国税庁、国土交通省、法務省――国の行政機関の約8割に及ぶ省庁で、3700人にも上る障がい者雇用数の水増しが明らかになったのは2018年10月のこと。障がい者雇用を率先して推進する立場であるはずの行政機関において、大規模かつ長期間の不正があったことは、社会に大きな衝撃を与えた。しかし、その背景には制度そのものが抱える矛盾がある。誰もが働きやすい未来のために、今、何が求められているのだろうか。

 障がい者雇用研究の第一人者である中島隆信氏は、障がい者と企業の両者が抱える課題への深い洞察から「みなし雇用」の制度化を訴えている。障がい者雇用を「社会的責任」という名のコストから解放し、雇い雇われやすい関係を生みだす仕組みについて、本インタビューで明らかにする。

既存の制度のままでは
障がい者雇用は広がらない

 昨年、中央省庁がこぞって障がい者雇用数を水増ししていた事実が明るみに出ました。その背景にはどのような問題があるのでしょうか。 

TAKANOBU NAKAJIMA
1960年生まれ。慶應義塾大学大学院経済学研究科後期博士課程単位取得退学。商学博士。専門は応用経済学。著書に『経済学ではこう考える』(慶應義塾大学出版会)、『障害者の経済学』『高校野球の経済学』『大相撲の経済学』(以上、東洋経済新報社)など。

 障害者雇用促進法では、行政機関は2.5%、民間企業は2.2%の障がい者雇用率(法定雇用率)の達成が義務付けられています。民間企業より行政機関の基準が高く設定されているのは「国や自治体が率先して模範を示すべき」という思想があったからこそだと思います。しかし、多くの行政機関で健常者の職員を恣意的な解釈で障がい者と見なし、雇用率をごまかしていたという話ですからとんでもないことです。しかし、事後的に数を合わせればいいという単純な問題ではありません。

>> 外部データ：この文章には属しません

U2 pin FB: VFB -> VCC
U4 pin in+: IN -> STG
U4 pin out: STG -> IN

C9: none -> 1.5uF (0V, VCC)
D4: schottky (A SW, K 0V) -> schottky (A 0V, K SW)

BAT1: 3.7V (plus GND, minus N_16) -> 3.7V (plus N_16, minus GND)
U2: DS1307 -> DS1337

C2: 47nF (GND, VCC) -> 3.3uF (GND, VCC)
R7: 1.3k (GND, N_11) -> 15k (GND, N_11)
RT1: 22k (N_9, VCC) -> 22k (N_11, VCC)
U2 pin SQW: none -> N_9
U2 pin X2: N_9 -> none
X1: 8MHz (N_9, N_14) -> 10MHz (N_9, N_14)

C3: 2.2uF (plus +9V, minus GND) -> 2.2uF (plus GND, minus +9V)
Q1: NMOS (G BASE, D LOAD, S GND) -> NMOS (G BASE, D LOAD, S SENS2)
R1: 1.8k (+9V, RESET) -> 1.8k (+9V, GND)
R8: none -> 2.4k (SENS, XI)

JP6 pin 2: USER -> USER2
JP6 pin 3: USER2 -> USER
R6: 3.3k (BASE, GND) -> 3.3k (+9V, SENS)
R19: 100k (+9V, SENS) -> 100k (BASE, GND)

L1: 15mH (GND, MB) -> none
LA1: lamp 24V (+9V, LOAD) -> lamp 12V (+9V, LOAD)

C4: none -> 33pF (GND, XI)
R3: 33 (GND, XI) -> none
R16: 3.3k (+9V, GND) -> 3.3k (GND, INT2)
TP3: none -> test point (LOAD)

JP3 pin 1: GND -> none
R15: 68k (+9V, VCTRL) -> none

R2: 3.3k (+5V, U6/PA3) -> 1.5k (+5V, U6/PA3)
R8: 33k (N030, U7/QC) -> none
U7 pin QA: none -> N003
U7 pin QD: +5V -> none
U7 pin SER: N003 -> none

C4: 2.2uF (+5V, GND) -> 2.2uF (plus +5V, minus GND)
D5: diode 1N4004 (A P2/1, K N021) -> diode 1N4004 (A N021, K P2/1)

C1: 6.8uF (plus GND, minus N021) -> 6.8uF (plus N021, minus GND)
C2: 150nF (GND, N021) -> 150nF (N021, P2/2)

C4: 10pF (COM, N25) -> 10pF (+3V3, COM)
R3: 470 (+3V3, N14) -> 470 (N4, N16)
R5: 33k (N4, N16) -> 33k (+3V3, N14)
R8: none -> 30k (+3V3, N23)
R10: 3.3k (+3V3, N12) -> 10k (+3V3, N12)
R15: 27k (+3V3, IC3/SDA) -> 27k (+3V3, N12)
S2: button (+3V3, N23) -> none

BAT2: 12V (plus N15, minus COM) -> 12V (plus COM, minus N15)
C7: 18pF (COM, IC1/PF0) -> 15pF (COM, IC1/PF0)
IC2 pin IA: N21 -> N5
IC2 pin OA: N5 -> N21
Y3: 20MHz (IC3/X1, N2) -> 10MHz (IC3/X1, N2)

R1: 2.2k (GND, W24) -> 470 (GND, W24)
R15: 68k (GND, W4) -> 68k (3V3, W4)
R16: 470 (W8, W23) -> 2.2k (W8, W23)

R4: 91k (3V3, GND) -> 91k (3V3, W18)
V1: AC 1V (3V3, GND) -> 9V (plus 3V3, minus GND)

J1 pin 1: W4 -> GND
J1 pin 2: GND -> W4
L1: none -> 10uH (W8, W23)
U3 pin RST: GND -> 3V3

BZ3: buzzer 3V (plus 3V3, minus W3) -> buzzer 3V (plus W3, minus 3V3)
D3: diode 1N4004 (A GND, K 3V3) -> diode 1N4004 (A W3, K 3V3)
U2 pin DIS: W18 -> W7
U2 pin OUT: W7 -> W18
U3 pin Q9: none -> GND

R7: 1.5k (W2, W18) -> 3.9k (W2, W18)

 法律ができた当初、対象は身体障がい者だけでしたが、その後、知的障がい者が加わり、2018年には精神障がい者も対象になりました。身体障がい者であれば職場にバリアフリー設備などを整えるといったハードウエアの整備によって比較的スムーズに迎え入れることができましたが、知的障がい者になると、個人の適性に応じた業務を用意する必要がありますし、精神障がい者なら、労働環境の調整などさらに複雑な対応が必要になります。霞が関の中央省庁のように複雑な事務作業を長時間強いられる多忙な職場には、現実的にそんな余地はありません。

 民間企業ではそんな課題を、どのようにクリアしていたのでしょうか。

 鍵を握るのは「特例子会社」です。特例子会社とは、障がい者の雇用に特別な配慮をした子会社のことで、企業グループ全体の法定雇用率にカウントできます。大企業の多くは、特例子会社で集中的に障がい者を雇用することでグループ全体の雇用率を満たしているのです。

 特例子会社の業務は、清掃、シュレッダー、郵便物の分別、封入作業など、親会社で発生する簡易な間接業務が中心です。しかし企業でも省庁でも、こうした間接業務はIT化やアウトソーシング化でどんどんスリム化しています。もし、障がい者を雇用するためにわざわざこうした仕事を残しているとしたら、企業としては生産性低下を招く行為ですし、本末転倒と言わざるを得ません。もちろん、特例子会社の全てを否定するつもりはありませんし、うまくいっている例もありますが。